Nel pomeriggio, puntuale come sempre, Isaac ci raggiunge. Durante il tour con il bus il diluvio imperversa. Raffiche di vento e acqua a secchi trasformano le strade in fiumi, l’autobus è alto e procede con lentezza, il guidatore sembra non essere troppo impressionato dalla furia degli elementi. Raggiungiamo Cape Canaveral dove avvengono i lanci, ma le nuvole offuscano tutto e, a malapena, riusciamo a intravedere la rampa e il grande mezzo che trasporta gli shuttle coricati come giganti addormentati. Le foto appaiono sfocate ma il dito non smette di scattare. Quando giungiamo nell’hangar dove riposa Saturno 13 il fiato si blocca. Papà è entusiasta, Antonio impazzito, io, che in realtà ne so poco, scatto foto in continuazione.
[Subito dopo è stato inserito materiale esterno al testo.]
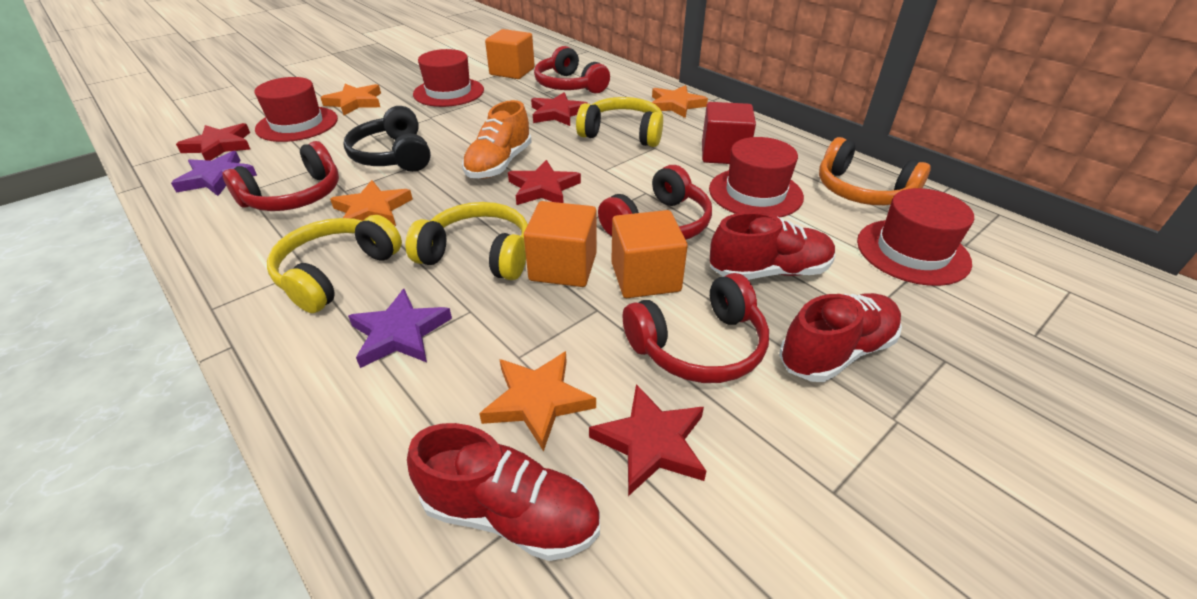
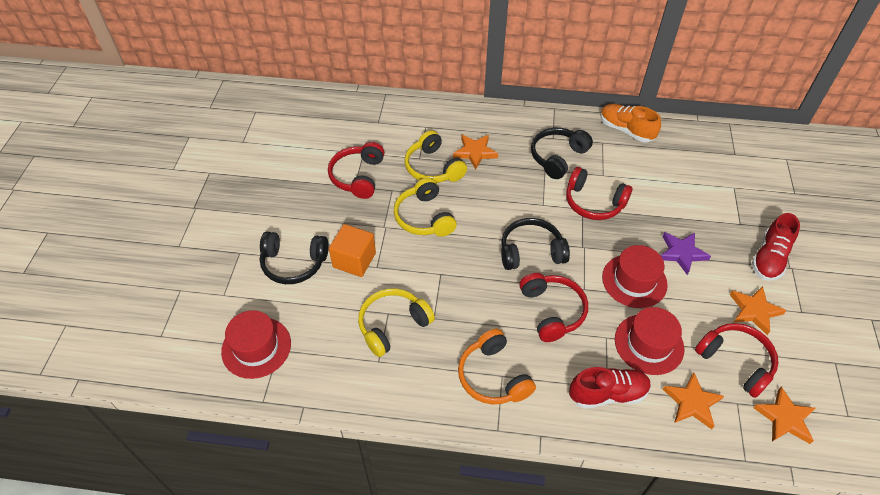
black headphones: 1 -> 3
orange cube: 3 -> 1
purple star: 2 -> 1
red cube: 1 -> 0
red hat: 4 -> 3
red shoe: 3 -> 2
red star: 4 -> 0

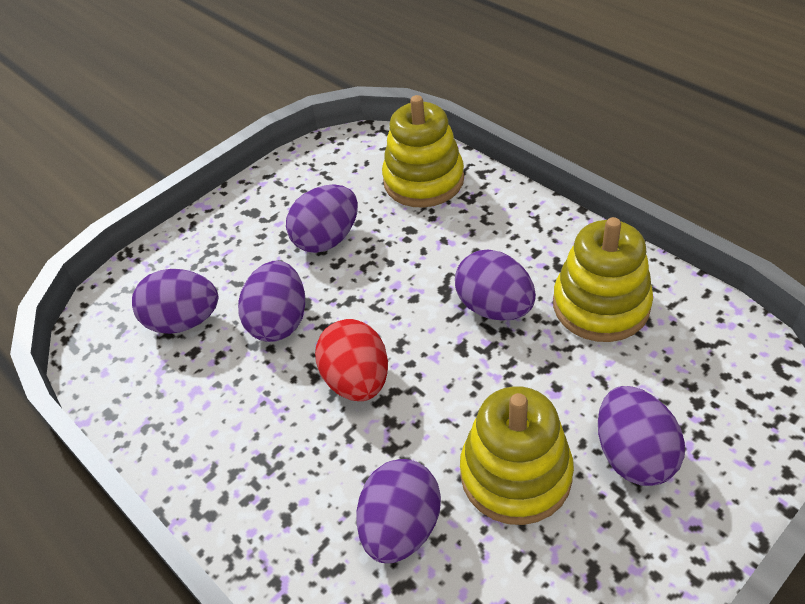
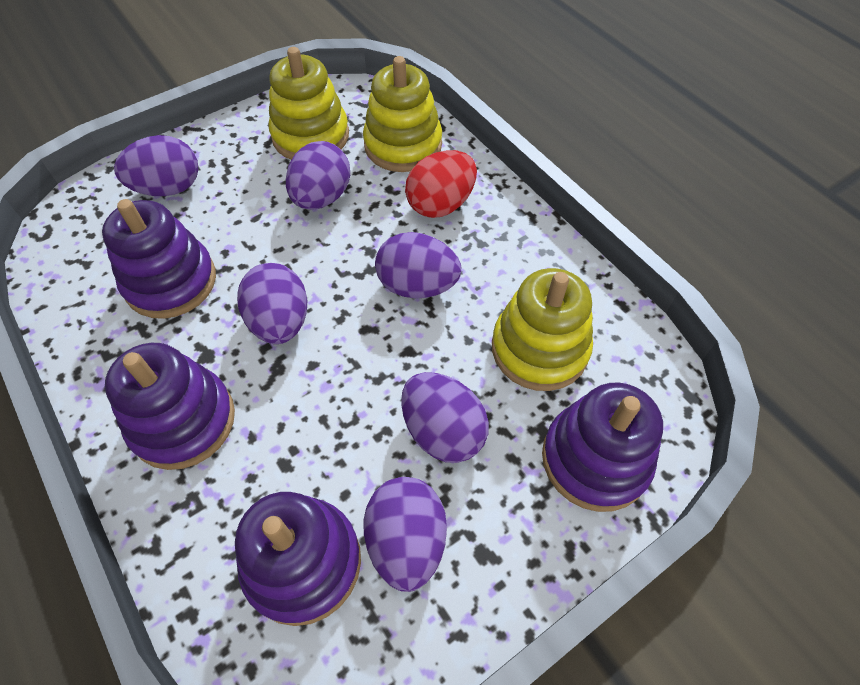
purple stacking toy: 0 -> 4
Il gigante sembra addormentato, i grandi motori imponenti riposano, tutti con il naso all’insù a contemplare chi ha visto cose grandiose e stupefacenti.
L’emozione di accarezzare un frammento di luna è indescrivibile, vedere con i nostri occhi una vera parte della storia dell’umanità è coinvolgente anche per chi non pensava potesse esserlo. Siamo catturati dalla bellezza e dalla grandezza di ciò che l’uomo è riuscito a realizzare. Papà non smette di spiegare il funzionamento dei motori, come avviene l’accensione, quando si stacca il modulo; non lo seguo più, mi sono persa guardando in alto a bocca aperta.
La sala operativa e i filmati d’epoca ci riportano nel passato, un passato spesso gioioso, talvolta tragico per i numerosi incidenti accaduti e le vite umane sacrificate.
Verso sera ci attende l’Astronaut Hall of Fame dove sperimentiamo la sensazione di partire con una navicella. Avrei pensato peggio, in realtà sembra una giostra, solo che sei chiuso dentro ad una specie di bara volante.
La giornata è terminata, abbiamo camminato tanto e siamo sfiniti ma i nostri occhi brillano ancora per il sogno che forse tutti abbiamo dentro: la conquista dello spazio e dell’universo!